Aos mestres com carinho

Nada do que sou hoje seria possível se elas não existissem: as pessoas dedicadas a ensinar, a cuidar, a olhar nos olhos, a entender as diferenças, a respeitar a “timidez”, a olhar com muito carinho e a me provocar na busca do melhor de mim, a trazer questões e não falsas respostas, a respeitar, a compreender as limitações e dificuldades, a revelar o mundo sem quebrar o encanto e o mistério da trajetória tão particular das descobertas, a estar ali, a subverter algumas regras e padrões do tal ‘modo’ tradicional de “ser professor”, a ousar, a trazer arte, vida, coisas de verdade e não meros roteiros de papel para a fascinante e incrível ‘tarefa’ de ensinar.

Desde a minha infância muito remota, ou, pensando melhor, desde antes de eu nascer, sou abençoada por ter em minha família próxima duas grandes mulheres professoras, que nasceram com uma alma de gente que está além dos cânones e das academias: minha avó materna Inês Veiga Haas, e minha tia também materna e maternal Maria Lídia Silveira Porfírio.

Eu gostaria muito de poder sentar com as duas, talvez numa daquelas mesas postas com café, pão, manteiga e algum bolinho, e ouvir mais umas quantas vezes as histórias que me ensinaram e ensinam a viver. Hoje, não é possível essa cena completa, porque a grande Inês, que este ano já teria seus 103 anos se ainda vivesse entre nós, está noutras “dimensões galácticas”, mas ainda temos oportunidade de nos reunir, em família, até quando o Universo permitir.

Mas, sim, me desviei do assunto, e o que eu queria dizer é que, mesmo felicitando todos os mestres e professores que tive, e os que não conheci pessoalmente, mas estão aí, tornando o mundo muito melhor, destaco essas duas mulheres professoras, educadoras, seres sem pudores, sem medos (ou com medos como todos nós, mas sem grilhões presos aos medos), que cruzaram a linha de toda a dificuldade, limitação cultural/social/econômica, e fizeram a diferença para centenas de crianças, jovens e adultos, indo além das “disciplinas” e cadeiras formais do mundo da educação.

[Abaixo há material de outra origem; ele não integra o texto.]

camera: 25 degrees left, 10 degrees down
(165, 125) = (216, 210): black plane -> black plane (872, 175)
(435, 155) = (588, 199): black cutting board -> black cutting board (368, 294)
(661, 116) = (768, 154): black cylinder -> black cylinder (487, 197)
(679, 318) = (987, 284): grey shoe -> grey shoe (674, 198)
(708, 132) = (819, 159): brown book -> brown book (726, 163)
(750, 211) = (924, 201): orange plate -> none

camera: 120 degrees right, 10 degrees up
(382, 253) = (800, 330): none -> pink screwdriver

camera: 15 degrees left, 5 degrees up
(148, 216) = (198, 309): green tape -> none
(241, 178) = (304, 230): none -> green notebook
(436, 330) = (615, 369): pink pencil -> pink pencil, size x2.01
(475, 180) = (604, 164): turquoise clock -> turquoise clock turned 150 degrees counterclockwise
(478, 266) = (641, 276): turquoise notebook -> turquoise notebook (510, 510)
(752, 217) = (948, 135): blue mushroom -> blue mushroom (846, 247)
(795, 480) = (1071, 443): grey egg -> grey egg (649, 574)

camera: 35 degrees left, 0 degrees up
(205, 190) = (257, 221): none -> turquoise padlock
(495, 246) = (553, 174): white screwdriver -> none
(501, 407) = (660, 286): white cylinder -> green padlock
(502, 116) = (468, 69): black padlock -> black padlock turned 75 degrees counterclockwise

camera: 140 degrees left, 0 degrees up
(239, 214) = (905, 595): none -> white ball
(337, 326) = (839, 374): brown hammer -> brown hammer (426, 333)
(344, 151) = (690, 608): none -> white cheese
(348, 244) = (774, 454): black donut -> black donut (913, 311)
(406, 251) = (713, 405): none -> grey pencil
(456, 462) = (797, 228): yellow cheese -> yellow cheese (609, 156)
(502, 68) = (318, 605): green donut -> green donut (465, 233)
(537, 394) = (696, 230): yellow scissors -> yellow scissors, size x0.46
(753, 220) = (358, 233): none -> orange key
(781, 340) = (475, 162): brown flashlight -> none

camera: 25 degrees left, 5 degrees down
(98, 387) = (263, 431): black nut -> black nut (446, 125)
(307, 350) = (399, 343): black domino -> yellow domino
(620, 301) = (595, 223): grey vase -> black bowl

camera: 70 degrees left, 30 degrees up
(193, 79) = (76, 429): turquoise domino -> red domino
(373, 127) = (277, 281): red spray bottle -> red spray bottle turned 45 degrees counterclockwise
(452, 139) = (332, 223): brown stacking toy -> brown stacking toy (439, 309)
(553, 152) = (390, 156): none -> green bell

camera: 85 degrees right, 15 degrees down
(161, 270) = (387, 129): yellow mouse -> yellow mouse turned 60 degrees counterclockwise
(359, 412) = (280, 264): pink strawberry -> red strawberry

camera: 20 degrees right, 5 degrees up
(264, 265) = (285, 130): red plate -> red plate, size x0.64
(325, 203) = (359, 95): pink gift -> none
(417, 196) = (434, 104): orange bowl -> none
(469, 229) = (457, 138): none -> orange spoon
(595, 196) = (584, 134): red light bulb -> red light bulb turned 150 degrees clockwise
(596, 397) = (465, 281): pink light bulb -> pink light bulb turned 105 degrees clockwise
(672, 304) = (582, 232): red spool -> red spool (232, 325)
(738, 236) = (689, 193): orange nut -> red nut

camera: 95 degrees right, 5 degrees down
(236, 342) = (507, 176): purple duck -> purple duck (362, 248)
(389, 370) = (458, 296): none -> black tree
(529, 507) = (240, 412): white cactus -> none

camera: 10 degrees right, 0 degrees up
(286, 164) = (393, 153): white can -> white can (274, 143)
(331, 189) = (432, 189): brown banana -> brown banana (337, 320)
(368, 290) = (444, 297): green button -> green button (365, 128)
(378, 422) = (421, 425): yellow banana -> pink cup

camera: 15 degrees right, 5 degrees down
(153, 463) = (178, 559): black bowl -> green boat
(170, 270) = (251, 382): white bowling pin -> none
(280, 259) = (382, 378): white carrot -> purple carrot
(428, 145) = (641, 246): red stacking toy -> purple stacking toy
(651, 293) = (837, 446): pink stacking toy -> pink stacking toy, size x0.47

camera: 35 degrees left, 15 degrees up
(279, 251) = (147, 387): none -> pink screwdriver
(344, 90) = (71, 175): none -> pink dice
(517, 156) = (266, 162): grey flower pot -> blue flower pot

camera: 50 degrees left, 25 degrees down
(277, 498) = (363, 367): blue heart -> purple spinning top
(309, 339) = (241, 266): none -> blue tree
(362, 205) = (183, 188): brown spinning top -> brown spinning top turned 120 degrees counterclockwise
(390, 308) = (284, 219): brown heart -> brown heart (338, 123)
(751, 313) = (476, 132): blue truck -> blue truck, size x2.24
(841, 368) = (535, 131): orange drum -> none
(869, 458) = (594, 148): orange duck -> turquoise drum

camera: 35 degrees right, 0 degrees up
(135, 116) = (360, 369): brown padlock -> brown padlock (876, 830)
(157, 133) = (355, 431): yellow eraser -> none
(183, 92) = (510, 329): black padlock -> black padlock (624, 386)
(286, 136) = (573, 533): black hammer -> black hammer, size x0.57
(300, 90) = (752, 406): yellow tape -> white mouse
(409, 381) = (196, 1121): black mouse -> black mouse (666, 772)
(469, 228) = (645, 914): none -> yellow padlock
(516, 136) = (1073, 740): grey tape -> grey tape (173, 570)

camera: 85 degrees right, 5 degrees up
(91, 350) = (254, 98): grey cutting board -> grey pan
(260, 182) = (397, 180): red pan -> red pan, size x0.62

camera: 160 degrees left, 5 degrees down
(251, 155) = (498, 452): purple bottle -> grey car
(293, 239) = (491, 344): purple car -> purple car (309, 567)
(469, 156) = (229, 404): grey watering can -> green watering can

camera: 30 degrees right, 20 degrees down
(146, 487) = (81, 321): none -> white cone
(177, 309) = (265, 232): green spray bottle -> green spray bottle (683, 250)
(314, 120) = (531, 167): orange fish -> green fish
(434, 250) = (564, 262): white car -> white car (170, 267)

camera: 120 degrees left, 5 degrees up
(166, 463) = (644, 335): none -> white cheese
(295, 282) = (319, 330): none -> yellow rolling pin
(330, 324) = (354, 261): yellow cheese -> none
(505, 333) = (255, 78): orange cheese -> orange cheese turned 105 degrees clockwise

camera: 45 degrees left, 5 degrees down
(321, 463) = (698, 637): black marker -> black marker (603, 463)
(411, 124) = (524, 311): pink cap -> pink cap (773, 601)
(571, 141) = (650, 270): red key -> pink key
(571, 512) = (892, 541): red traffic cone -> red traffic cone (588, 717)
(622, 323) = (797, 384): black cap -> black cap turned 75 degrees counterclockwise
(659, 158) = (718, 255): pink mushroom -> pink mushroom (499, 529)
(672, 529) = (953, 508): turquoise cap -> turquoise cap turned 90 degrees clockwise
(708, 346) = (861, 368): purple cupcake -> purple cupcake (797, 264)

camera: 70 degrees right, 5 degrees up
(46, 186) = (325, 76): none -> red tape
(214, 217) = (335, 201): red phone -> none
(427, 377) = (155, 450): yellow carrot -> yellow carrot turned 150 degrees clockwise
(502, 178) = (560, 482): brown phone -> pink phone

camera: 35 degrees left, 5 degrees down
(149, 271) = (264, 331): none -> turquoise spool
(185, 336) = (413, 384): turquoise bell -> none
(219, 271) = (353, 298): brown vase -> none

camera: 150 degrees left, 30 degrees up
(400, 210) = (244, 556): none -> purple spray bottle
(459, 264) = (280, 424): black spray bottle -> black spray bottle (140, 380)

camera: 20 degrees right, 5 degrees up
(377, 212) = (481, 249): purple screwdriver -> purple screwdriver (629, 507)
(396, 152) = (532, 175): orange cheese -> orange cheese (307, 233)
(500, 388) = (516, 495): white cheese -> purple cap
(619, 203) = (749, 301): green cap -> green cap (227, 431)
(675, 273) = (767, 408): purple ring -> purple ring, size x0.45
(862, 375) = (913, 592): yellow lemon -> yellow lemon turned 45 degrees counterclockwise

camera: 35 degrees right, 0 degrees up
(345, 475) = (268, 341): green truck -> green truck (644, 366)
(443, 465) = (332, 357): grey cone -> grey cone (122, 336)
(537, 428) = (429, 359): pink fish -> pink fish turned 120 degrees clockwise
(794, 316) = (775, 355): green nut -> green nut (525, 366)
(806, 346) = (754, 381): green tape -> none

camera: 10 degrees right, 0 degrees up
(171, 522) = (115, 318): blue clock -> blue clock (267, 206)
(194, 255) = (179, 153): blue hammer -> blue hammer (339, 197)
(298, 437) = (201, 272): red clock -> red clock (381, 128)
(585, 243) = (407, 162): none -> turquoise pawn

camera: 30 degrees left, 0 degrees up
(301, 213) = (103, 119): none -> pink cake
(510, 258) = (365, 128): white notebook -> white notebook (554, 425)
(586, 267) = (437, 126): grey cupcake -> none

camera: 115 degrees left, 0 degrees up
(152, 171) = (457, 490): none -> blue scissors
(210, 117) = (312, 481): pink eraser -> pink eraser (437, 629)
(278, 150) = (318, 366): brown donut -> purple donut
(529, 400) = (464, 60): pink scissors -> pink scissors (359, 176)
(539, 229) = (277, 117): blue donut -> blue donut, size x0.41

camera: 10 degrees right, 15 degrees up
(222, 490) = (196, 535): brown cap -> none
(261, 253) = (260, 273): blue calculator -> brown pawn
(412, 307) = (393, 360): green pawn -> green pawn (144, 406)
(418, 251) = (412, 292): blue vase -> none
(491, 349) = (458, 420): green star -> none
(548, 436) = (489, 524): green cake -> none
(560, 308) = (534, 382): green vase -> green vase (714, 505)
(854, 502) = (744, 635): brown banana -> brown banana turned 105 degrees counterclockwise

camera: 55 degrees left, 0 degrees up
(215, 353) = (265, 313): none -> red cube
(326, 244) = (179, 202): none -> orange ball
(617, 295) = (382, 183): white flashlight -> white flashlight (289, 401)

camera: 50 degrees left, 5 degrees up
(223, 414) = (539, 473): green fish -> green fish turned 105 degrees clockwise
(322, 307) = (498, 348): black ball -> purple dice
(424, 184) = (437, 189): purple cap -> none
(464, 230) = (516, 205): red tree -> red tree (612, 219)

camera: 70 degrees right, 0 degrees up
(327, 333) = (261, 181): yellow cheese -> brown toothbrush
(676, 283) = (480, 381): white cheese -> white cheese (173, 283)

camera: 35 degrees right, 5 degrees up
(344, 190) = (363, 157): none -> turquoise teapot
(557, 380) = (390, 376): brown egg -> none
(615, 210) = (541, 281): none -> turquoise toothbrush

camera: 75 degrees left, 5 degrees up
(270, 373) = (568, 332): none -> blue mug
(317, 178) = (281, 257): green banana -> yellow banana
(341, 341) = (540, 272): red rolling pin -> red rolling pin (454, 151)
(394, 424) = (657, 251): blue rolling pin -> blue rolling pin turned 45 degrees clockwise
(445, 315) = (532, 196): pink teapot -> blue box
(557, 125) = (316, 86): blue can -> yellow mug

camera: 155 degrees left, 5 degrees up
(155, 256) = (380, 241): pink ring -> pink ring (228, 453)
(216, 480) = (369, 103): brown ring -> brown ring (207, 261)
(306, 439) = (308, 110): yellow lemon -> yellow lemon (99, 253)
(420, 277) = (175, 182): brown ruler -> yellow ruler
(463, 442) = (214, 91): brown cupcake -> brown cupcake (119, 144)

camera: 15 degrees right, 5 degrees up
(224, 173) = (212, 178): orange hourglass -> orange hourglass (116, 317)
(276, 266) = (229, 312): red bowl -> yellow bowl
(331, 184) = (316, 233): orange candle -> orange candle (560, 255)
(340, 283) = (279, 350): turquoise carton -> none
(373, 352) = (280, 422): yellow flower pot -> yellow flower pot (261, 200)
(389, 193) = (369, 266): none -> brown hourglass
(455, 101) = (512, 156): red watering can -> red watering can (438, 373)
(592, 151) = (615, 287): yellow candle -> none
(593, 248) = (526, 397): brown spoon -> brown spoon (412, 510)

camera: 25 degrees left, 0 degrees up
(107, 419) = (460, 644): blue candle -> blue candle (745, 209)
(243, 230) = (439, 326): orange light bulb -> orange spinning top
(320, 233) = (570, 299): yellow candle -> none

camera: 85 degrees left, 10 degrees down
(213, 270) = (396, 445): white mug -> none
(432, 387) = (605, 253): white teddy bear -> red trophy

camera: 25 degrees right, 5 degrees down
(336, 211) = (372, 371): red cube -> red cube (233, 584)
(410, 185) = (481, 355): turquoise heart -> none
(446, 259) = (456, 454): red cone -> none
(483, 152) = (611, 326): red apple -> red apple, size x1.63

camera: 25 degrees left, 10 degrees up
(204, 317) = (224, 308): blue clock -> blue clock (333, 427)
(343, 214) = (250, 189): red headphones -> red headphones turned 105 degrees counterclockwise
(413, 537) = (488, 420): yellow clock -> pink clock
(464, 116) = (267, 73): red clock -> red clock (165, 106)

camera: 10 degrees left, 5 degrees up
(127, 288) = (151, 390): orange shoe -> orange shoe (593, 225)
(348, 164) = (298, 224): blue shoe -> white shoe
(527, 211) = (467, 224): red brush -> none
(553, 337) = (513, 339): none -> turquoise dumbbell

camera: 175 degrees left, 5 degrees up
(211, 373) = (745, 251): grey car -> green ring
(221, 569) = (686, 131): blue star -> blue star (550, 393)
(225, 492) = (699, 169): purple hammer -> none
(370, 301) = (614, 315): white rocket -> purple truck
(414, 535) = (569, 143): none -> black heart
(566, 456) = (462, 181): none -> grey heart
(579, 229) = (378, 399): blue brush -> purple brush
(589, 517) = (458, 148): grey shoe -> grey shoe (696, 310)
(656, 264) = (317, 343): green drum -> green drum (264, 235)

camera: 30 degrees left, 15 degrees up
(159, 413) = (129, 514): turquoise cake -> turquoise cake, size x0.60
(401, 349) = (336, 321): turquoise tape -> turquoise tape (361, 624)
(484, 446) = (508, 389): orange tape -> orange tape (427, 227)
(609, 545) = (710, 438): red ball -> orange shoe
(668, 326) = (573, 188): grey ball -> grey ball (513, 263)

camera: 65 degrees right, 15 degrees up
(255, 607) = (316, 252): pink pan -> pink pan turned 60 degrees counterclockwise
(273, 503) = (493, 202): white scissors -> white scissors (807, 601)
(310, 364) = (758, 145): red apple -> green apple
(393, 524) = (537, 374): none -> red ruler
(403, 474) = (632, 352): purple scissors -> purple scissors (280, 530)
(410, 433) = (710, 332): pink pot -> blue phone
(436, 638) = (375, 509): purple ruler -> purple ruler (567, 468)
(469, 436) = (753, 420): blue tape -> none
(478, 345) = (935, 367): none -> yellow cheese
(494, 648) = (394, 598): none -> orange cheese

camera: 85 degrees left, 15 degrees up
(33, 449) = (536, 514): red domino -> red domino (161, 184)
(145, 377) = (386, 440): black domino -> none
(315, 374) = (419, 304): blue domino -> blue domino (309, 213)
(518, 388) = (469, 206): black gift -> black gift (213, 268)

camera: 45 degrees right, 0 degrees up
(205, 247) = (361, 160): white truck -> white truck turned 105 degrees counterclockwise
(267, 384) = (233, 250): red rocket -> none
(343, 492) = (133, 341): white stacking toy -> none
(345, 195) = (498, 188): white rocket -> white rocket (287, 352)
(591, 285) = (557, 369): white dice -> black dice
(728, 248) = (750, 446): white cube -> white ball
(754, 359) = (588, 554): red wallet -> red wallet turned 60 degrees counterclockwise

Por último, acredito que uma nação que não valoriza os professores, e também a educação para além das salas de aula, que não estimula que cada cidadão seja um ensinante e também um aprendiz para toda a vida, não está perdida de todo, mas precisa de muita força e lucidez de toda a população, desde os mais altos governantes até cada um de nós, brasileiros anônimos (mas não menos importantes), para um resgate da maior das essências do bicho homem: a capacidade para aprender/ensinar para criar mundos de melhores possibilidades para todos os seres do planeta.

Feliz dia dos professores! E que essas mensagens nossas pelas redes sociais não sejam mais meras utopias, vamos sonhar e também vamos fazer essa roda girar.